23 Sep 2021

Developing international tourism links with Spain

Alex Brannen’s whistle-stop visit to Galicia in northwest Spain is the latest step in an international collaboration to build on strong cultural links between Galicia and Reading and will help Reading UK to develop a tourism project to benefit Reading’s tourism and hospitality sector.

IMG-20210911-WA0008

An 800 year old relationship

Our relationship with Galicia dates back to medieval times when Reading Abbey and its holy relics, including the Hand of St James, was the starting point for religious pilgrimages to Santiago de Compostela in Spain. For the last year, at Reading UK we have been talking and working with tourism colleagues in Spain and pilgrim organisations in the UK to resurrect these historic links and to promote Reading as the departure point for modern pilgrims or people who just like walking. This month, the Spanish Tourist Board and A Coruna Provincial Council funded Reading UK to join a familiarisation trip to understand the context of modern pilgrimage, its benefits to the tourism economy and to explore closer working relationships for mutual benefit.

Visiting Galicia

I joined a group of UK and Ireland destinations with pilgrim links as well as volunteer organisations who promote pilgrim walks in the UK and Ireland and links with Spain. The packed programme showed us how this part of Spain has been fostering a renewed interest in historic pilgrim routes during the last 30 years, which has turned a few hundred pilgrims a year in the 1980s into 350,000 a year by 2019.
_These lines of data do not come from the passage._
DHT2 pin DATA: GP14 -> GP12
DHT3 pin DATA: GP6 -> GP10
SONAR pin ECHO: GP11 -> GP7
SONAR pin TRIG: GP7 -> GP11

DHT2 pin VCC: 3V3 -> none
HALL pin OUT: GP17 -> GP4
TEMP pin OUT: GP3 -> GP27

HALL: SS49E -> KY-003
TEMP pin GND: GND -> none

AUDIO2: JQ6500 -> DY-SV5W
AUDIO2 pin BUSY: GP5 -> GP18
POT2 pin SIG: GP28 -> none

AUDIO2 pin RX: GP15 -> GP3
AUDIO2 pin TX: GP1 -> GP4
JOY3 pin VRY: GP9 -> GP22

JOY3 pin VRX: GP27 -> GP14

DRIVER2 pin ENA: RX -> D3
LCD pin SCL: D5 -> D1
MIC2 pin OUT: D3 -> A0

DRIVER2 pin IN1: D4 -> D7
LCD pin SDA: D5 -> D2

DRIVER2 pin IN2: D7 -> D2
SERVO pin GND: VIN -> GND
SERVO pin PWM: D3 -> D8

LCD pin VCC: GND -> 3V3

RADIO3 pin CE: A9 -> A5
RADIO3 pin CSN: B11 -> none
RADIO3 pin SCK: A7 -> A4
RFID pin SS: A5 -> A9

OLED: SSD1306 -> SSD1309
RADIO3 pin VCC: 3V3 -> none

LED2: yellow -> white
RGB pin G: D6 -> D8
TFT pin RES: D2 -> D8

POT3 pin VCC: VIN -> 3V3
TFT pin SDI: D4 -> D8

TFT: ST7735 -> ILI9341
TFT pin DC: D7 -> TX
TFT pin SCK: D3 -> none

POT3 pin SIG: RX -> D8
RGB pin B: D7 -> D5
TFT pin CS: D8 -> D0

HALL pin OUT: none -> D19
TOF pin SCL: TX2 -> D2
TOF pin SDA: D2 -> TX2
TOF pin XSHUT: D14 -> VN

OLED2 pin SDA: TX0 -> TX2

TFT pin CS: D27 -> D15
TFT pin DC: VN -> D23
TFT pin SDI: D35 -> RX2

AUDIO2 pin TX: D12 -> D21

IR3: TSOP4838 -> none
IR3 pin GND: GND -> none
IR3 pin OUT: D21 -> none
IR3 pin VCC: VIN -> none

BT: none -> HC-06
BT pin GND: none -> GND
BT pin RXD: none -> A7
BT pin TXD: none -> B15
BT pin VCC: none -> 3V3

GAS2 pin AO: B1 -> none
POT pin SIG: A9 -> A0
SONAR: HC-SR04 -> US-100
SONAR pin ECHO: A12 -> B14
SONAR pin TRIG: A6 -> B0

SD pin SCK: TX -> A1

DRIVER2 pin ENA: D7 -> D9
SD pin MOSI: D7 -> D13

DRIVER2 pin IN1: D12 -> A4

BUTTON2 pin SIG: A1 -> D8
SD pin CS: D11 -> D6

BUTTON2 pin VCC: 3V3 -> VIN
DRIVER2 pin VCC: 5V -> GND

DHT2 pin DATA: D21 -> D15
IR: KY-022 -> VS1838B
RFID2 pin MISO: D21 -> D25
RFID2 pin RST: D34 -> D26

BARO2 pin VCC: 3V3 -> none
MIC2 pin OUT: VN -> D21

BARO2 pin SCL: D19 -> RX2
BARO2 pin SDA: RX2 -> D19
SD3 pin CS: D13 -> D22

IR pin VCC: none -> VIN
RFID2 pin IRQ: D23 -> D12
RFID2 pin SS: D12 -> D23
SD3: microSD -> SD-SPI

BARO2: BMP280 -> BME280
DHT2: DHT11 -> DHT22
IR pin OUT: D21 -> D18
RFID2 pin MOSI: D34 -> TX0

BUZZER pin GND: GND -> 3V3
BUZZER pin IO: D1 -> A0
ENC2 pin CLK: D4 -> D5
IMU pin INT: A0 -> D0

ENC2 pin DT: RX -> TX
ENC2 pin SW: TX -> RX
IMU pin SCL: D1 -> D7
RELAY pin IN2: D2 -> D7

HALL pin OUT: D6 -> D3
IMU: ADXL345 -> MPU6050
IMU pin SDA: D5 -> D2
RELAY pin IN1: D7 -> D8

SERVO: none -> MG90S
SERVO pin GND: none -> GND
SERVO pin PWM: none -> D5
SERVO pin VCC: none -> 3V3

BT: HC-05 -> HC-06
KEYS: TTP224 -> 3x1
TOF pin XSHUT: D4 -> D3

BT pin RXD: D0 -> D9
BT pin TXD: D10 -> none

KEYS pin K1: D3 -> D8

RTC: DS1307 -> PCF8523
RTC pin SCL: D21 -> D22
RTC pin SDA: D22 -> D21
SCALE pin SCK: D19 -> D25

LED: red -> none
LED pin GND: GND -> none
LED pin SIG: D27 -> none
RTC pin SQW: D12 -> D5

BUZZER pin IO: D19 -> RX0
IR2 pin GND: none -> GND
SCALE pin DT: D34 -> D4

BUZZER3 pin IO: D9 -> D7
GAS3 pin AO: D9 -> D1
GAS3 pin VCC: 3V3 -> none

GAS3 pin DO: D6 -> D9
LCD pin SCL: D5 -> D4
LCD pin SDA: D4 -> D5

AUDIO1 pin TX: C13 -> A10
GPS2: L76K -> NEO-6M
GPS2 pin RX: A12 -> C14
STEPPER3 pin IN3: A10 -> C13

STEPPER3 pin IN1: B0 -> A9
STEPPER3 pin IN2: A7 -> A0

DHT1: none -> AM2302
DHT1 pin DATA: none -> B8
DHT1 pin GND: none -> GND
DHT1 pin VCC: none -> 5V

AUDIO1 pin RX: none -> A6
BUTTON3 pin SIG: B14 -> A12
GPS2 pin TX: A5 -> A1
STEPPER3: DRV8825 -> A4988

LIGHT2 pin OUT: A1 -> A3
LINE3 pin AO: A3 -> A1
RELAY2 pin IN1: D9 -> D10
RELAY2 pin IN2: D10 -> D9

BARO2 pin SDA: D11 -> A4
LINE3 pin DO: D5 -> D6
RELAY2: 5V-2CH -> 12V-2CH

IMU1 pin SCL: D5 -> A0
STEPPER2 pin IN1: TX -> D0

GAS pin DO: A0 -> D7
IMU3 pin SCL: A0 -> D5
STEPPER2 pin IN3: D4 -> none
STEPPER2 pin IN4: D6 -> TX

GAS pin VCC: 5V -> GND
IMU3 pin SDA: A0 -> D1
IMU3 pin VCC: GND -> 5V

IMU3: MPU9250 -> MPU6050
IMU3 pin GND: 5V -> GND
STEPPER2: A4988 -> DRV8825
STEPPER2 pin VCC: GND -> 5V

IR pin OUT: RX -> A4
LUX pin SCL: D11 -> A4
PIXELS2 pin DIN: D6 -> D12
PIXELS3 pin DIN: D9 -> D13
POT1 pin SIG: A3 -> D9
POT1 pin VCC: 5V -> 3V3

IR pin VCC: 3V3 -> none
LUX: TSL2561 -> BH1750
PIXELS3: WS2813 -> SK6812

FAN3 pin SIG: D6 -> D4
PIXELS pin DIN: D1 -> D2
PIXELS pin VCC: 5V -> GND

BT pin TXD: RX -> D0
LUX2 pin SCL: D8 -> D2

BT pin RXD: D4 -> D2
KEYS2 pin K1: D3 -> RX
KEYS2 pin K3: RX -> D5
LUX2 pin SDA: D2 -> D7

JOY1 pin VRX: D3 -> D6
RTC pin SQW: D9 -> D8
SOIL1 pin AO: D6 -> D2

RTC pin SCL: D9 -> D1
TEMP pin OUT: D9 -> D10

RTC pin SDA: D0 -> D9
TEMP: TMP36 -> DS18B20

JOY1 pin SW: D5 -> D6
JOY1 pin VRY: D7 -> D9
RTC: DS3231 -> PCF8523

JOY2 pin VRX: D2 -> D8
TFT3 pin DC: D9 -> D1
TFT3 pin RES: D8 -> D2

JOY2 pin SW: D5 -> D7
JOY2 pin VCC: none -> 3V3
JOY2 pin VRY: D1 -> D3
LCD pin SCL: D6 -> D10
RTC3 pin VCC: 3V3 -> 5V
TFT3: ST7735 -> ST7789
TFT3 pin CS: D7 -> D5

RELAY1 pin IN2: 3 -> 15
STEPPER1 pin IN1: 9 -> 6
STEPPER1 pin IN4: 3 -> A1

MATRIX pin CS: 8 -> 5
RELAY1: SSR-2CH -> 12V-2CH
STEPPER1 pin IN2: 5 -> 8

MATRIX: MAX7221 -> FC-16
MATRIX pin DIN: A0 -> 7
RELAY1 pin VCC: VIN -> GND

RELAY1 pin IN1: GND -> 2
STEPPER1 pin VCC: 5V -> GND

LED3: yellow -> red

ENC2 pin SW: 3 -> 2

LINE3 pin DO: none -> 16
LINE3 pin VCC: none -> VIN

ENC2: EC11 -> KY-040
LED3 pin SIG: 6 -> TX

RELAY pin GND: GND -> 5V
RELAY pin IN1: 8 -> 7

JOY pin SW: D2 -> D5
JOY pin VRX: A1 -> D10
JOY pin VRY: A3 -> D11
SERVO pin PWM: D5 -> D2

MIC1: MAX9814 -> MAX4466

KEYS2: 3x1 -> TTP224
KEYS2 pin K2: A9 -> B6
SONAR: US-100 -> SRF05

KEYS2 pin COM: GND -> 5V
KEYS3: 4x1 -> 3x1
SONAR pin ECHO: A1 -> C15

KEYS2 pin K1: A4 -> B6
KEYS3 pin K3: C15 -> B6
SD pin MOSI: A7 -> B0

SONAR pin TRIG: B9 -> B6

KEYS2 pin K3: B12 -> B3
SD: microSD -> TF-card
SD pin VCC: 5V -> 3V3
20210911_095345The world-famous Camino de Santiago and its 7 routes, including the Camino Ingles (The English Way) is now an international tourism product and brand. We saw how abandoned villages along the Camino Ingles have been brought back to life by this green tourism alone. Camino signage and branding is everywhere you look, a whole accommodation, hospitality and guiding industry has grown up on the back of the routes and lovely towns such as Pontedeume, Betanzos and the city of A Coruna have had new life breathed into them and welcome hundreds of visitors a day during peak season. We believe there is great potential for Reading to associate itself with this powerful tourism brand and to develop its own attraction for walkers and modern-day pilgrims.

Reading's medieval heritage

In medieval times, having made a pilgrimage to Reading to see the Hand of St James the Apostle, devout Christians would then continue to the South coast and across the Bay of Biscay before walking the final 100 km to Santiago to the shrine of St James himself in the city’s Cathedral. The first outcome of our 21st century collaboration, the map guide ‘Reading for Modern Pilgrims’, has been produced with joint funding from Reading UK and A Coruna Council.

Cover-1The guide highlights Reading’s medieval pilgrim heritage, its place on medieval and modern pilgrim routes linking to the historic Camino Ingles in Spain from A Coruna/Ferrol to Santiago de Compostela and its modern-day locations as the departure point for the UK leg of this walk, called the St James’ Way. This 68.5mile long-distance walk / pilgrimage route, which ends at Southampton and forms part of the international Camino de Santiago pilgrimage routes, will be fully waymarked along its route over the coming months thanks to the work of the UK-based Confraternity of St James. With them, we will be promoting this walk to modern day pilgrims and lovers of the outdoors.

Reading boasts many pilgrim sites of interest of its own, including Reading Abbey, the medieval point of departure for pilgrimages to Spain and a modern shrine in Caversham. The Reading for Modern Pilgrims project encourages visitors to explore and to spend time in the town before heading off on the St James Way from the departure point of St James’ Church in the Forbury.

Future collaboration for mutual benefit

Working with the Provincial Council of A Coruna and the Association of Councils on the Camino Inglés, as well as learning from other UK destinations on how they have developed tourism benefit from this pilgrimage connection has been inspiring. The delegates from the UK and Ireland on the recent trip saw how the landscapes, architecture, culture and gastronomy of towns and cities including Ferrol, Pontedeume, Betanzos, A Coruña city, Ordes and Santiago de Compostela have created a powerful tourism product. It was fantastic to see the amazing draw that the Camino Ingles (one leg of the Camino de Santiago) has for walkers and pilgrims in Spain.

For Reading, it shows us how we can develop our own tourism offer to the many people who enjoy long-distancing walking, based on the outstanding medieval heritage we have here and the shared history we have with north west Spain, which dates back to the 12th century. We hope the visit and the new Reading for Modern Pilgrims map will be the start of a collaboration with Galicia which will bring benefit to our tourism and hospitality sector and see Reading recognised as part of the international camino pilgrimage brand.